Oliver Herr

• The tasks of steel production planning and control have a major impact on the logistics target achievement and therefore on the competitiveness of the company. The planning process is known to be extremely difficult, with various incompatible local constraints at the different production stages. As a consequence, only limited amount of constraints can be respected in higher planning levels. Detailed production planning at the different production stages has the task to derive production programs that are able to respect all local constraints and at the same time lead to appropriate target achievement. Current approaches developed for detailed continuous casting planning are not able to quickly provide alternative solutions and therewith enable decision support for conflicting objectives. Within this thesis, the detailed continuous casting problem is presented in detail. A new approach to decompose the problem is described. With this decomposition, the problem can be treated as a single machine scheduling problem and effective meta heuristics developed for similar problems can be exploited.
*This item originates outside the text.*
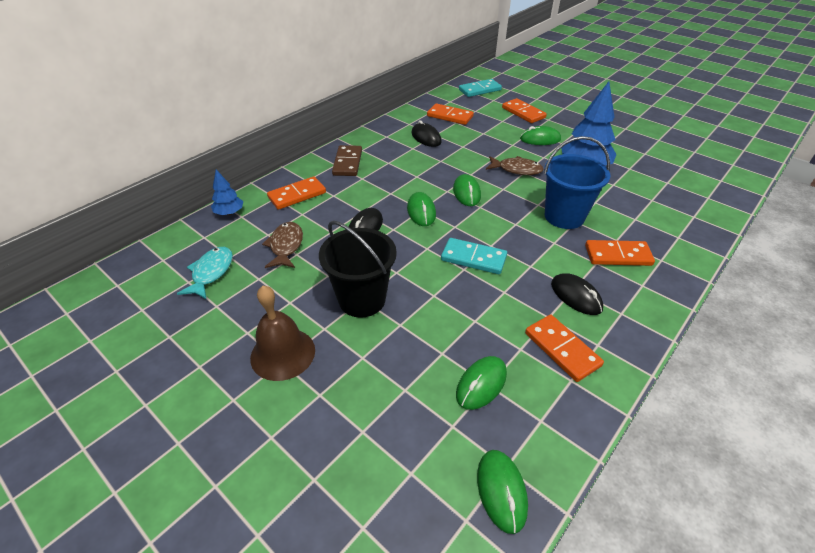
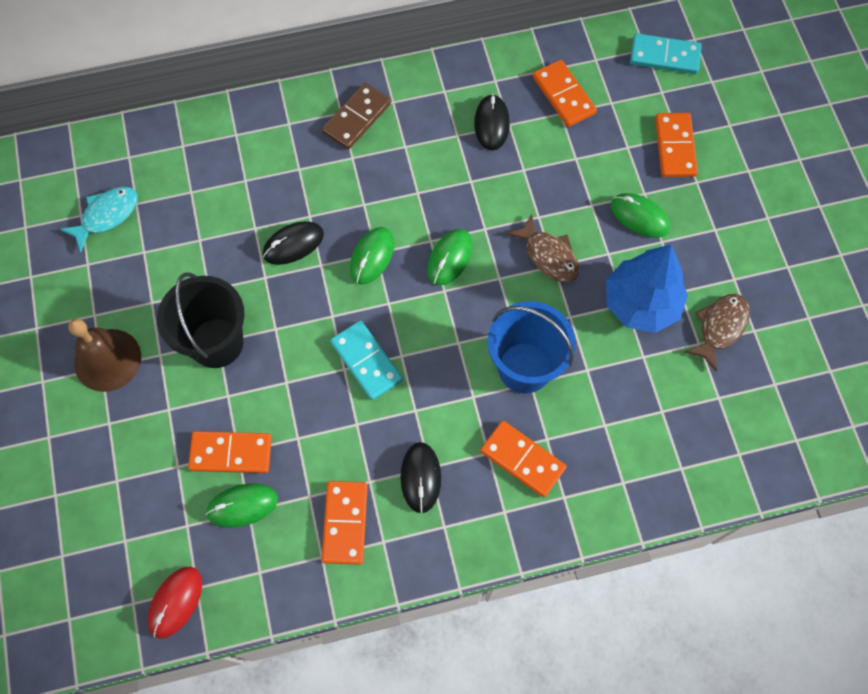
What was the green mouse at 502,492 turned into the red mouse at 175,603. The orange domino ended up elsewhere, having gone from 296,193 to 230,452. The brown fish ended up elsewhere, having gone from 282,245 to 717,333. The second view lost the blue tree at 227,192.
Further, with the chosen decomposition it is possible to respect the consumption of hot metal within the scheduling of charges. This important practical constraint could not be respected within the continuous casting problem in the past. Besides the hot metal consumption, setup families and maximum batch sizes are considered in the scheduling model. MILP models are presented for the different extensions of the basic scheduling model. A iterated local search procedure is presented and the effective is shown based on the comparison with a commercial solver. The findings obtained from the scheduling research is transferred into a decision support system for the detailed continuous casting planning. Based on an industry case study, the application of the developed tool is presented on a real industry situation.